Tous ceux qui, pour une raison ou pour une autre avaient été mis à l’index, punis même pour un peu plus d’intuition qu’il n’était permis par exemple, se reconnaissaient en eux. Le nombre de leurs disciples grandissait. Une multitude de gens rêvaient de leur ressembler ne serait-ce que moralement. On se pressait à leur écoute. Hawk Bluestone n’avait-il pas affirmé qu’il était possible que les Mus parviennent à transmettre un peu de leurs extraordinaires facultés aux "normaux" ? Ou, mieux encore, qu'ils puissent leur apprendre à réactiver des zones du cerveau inutilisées depuis des lustres par l’Homo sapiens sapiens qu’on appelait à présent « l’Homo technologicus » ?
Par habitude, on disait encore Normaux et Mutants mais le terme « d’Anormaux » la notion d’anormalité même, avaient été bannis du vocabulaire courant. La réunification était en cours. Le mixage n’était plus interdit !
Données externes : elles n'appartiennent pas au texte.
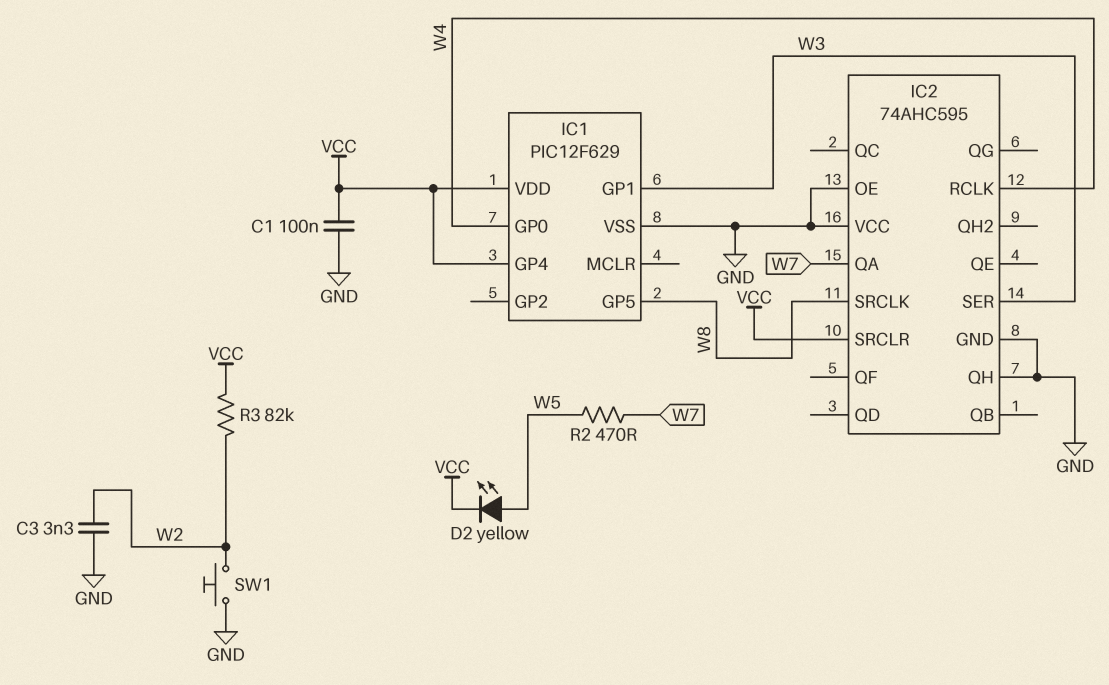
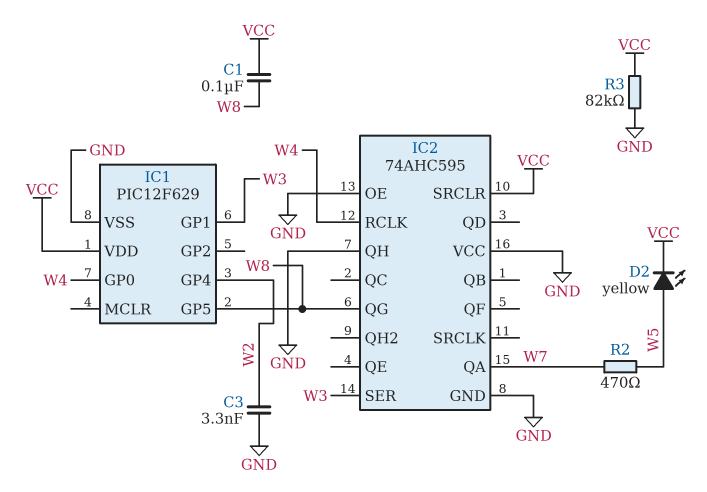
C1: 100nF (GND, VCC) -> 100nF (VCC, W8)
IC1 pin GP4: VCC -> W2
IC2 pin QG: none -> W8
IC2 pin SRCLK: W8 -> none
R3: 82k (VCC, W2) -> 82k (GND, VCC)
SW1: button (GND, W2) -> none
Fin de la discrimination dans un monde où les hauts dirigeants avaient clamé pendant de années, qu’elle n’existait plus, tout en continuant à poursuivre ceux qui ne correspondaient pas à leurs normes. À celles de Solomon qui régnait dans l’ombre du Gouvernement des Sages.
C’est cette victoire remportée sans verser le sang d’innocents que le Septième Rassemblement proclamait fièrement à la face du Monde. Les clones pouvaient enfin donner un sens à cette idée de haute mission que les Alphas avaient inscrite dans leurs gènes. Ils pouvaient enfin comprendre la finalité des six précédents rassemblements, tous destinés à les amener jusqu’à ce jour glorieux !
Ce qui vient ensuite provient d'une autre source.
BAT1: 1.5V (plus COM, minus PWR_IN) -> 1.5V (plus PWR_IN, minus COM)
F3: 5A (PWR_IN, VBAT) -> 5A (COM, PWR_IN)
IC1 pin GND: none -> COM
À pueblo où tout avait commencé en 1992, les clones, leurs descendants cloniques, les Élus nés de leur union avec des normaux, accompagnés de leurs nombreux amis qu’ils soient de la première heure ou fraichement ralliés, s’étaient réunis autour des ruines calcinées de la Ferme Alpha débarrassée de la végétation qui l’avait cachée pendant tant d’années. Là, tous capteurs sensoriels déployés, ils finissaient d’apprendre les arcanes de leur destin programmé.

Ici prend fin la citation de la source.